Ed è un po’ come il black metal per la musica heavy: niente mediazioni, niente ammorbidimenti, niente sofisticherie produttive, scordatevi lo zucchero per la pillola, che in realtà è una grossa supposta.

Rovdyr è la storia di quattro ragazzi su un pulmino. Stanno facendo una gita ma tra di loro non tutto fila via. Il tipo alla guida è uno stronzo e tratta di merda la fidanzata. A noi frega poco di queste cose perché sappiamo che presto, siano piccioncini nell’idillio dell’accoppiamento o coppie in piena crisi, il bosco avrà fame e se li papperà.

Sapete, il bosco di Rovdyr è l’originale foresta maestosa e spietata di tanti artwork black metal e da solo spaventa più di tutto quello che Syversen poi deciderà di mostrarci.

La violenza arriva e spazza via caviglie e braccia. Non si sa perché e non c’è tempo di chiederlo. Bisogna scappare dietro ai protagonisti, divenuti improvvisamente le prede di un informe e disumano gruppo di cacciatori.

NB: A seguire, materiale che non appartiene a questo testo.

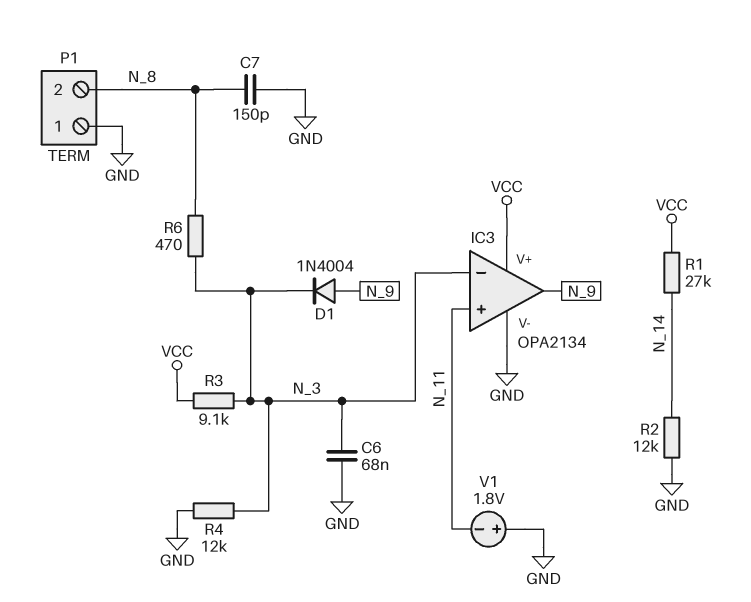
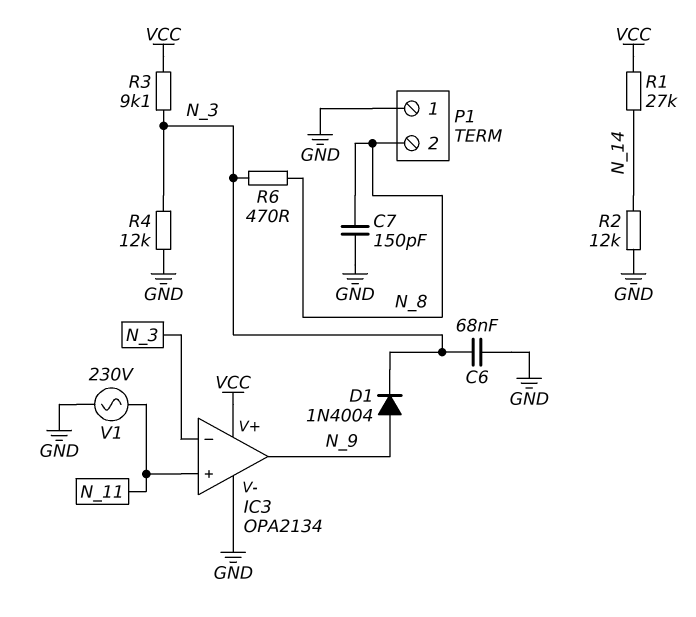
V1: 1.8V (plus GND, minus N_11) -> AC 230V (GND, N_11)

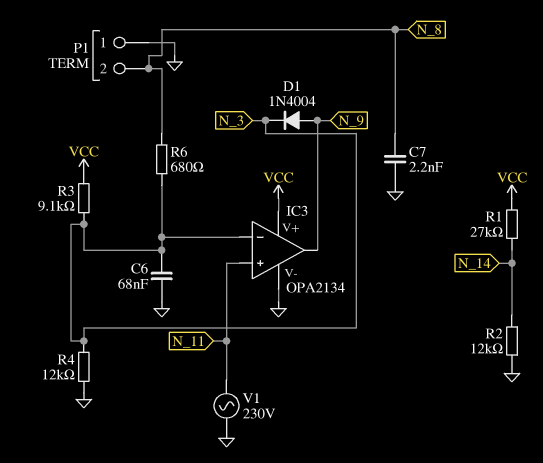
C7: 150pF (GND, N_8) -> 2.2nF (GND, N_8)
R6: 470 (N_3, N_8) -> 680 (N_3, N_8)

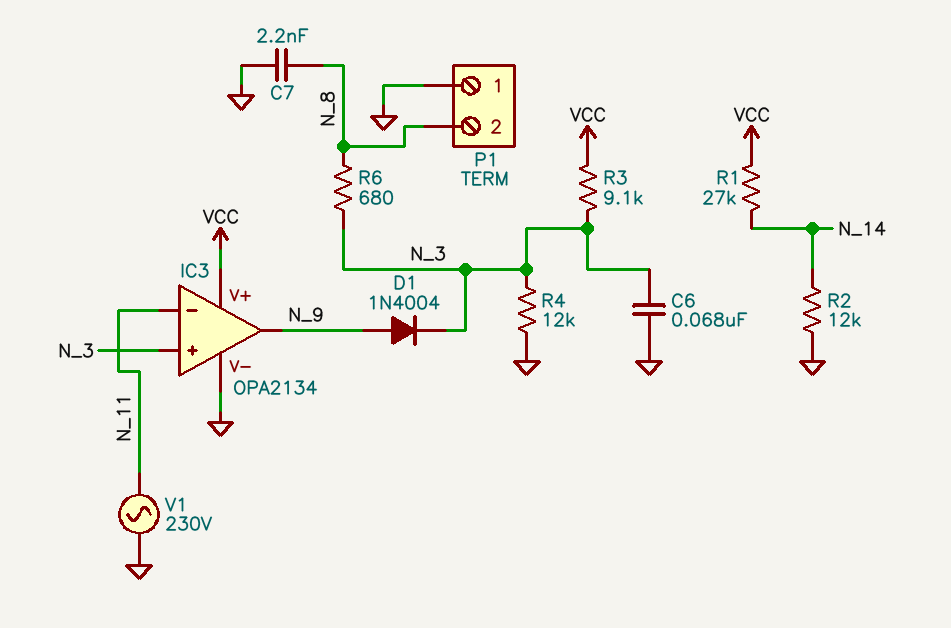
IC3 pin in+: N_11 -> N_3
IC3 pin in-: N_3 -> N_11

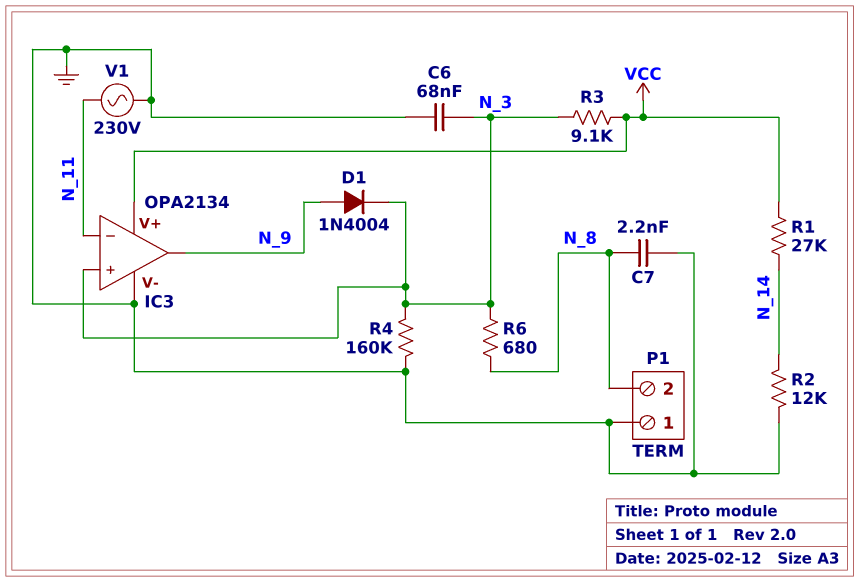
R4: 12k (GND, N_3) -> 160k (GND, N_3)

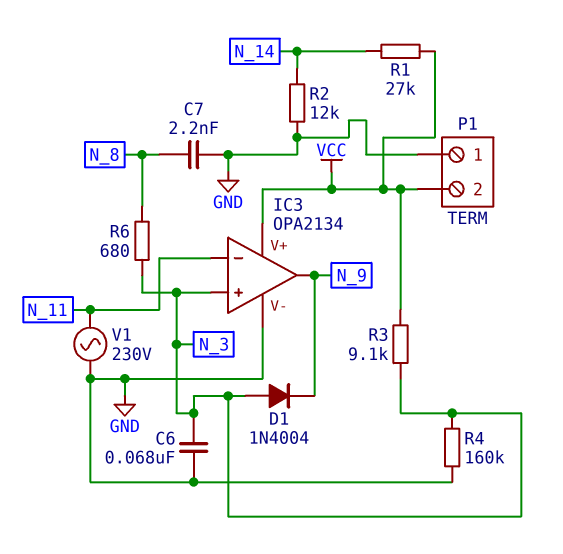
D1: diode 1N4004 (A N_9, K N_3) -> diode 1N4004 (A N_3, K N_9)
P1 pin 2: N_8 -> VCC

Non aspettatevi twist sorprendenti e tantomeno analisi sociologiche di redneck nordici, qui si tratta solo di portare in salvo il culo. Ed è proprio la riduzione all’osso, al netto puro del genere, che conduce a quel sapore da blacksting che dicevo prima.

Immaginate una tirata in blast-beat fatta di lame, grida agonizzanti contro l’indifferenza conifera e la cattiveria latrante in un horror che non concede niente a parte dolore e morte nel proprio vomito.

Di black metal in Rovdyr c’è anche la mancanza di sesso. Ce n’è tanto suggerito: una fellatio con un fucile a canna corta;

taaaaaac

un cadavere femminile con le mutande sporche di sangue rappreso lasciato a marcire dentro una tenda mimetica; un corteggiamento alla Cannibal Corpse intorno al corpo sudato e sporco di una accessoria e inutile final girl;

taaaaaaaaac

ma niente stupri, se non nell’accezione classicissima dell’arma da taglio come protesi del pene.

Se vi piace duro e diretto allo scopo, senza idee ma davvero malefico tipo un disco dei Carpathian Forest, segnatevi Rovdyr.

Non ci sarà pietà per il vostro cuoricino di pop-corn.

Ah, pare nel cast ci sia pure lui, ma io davvero non me ne sono accorto.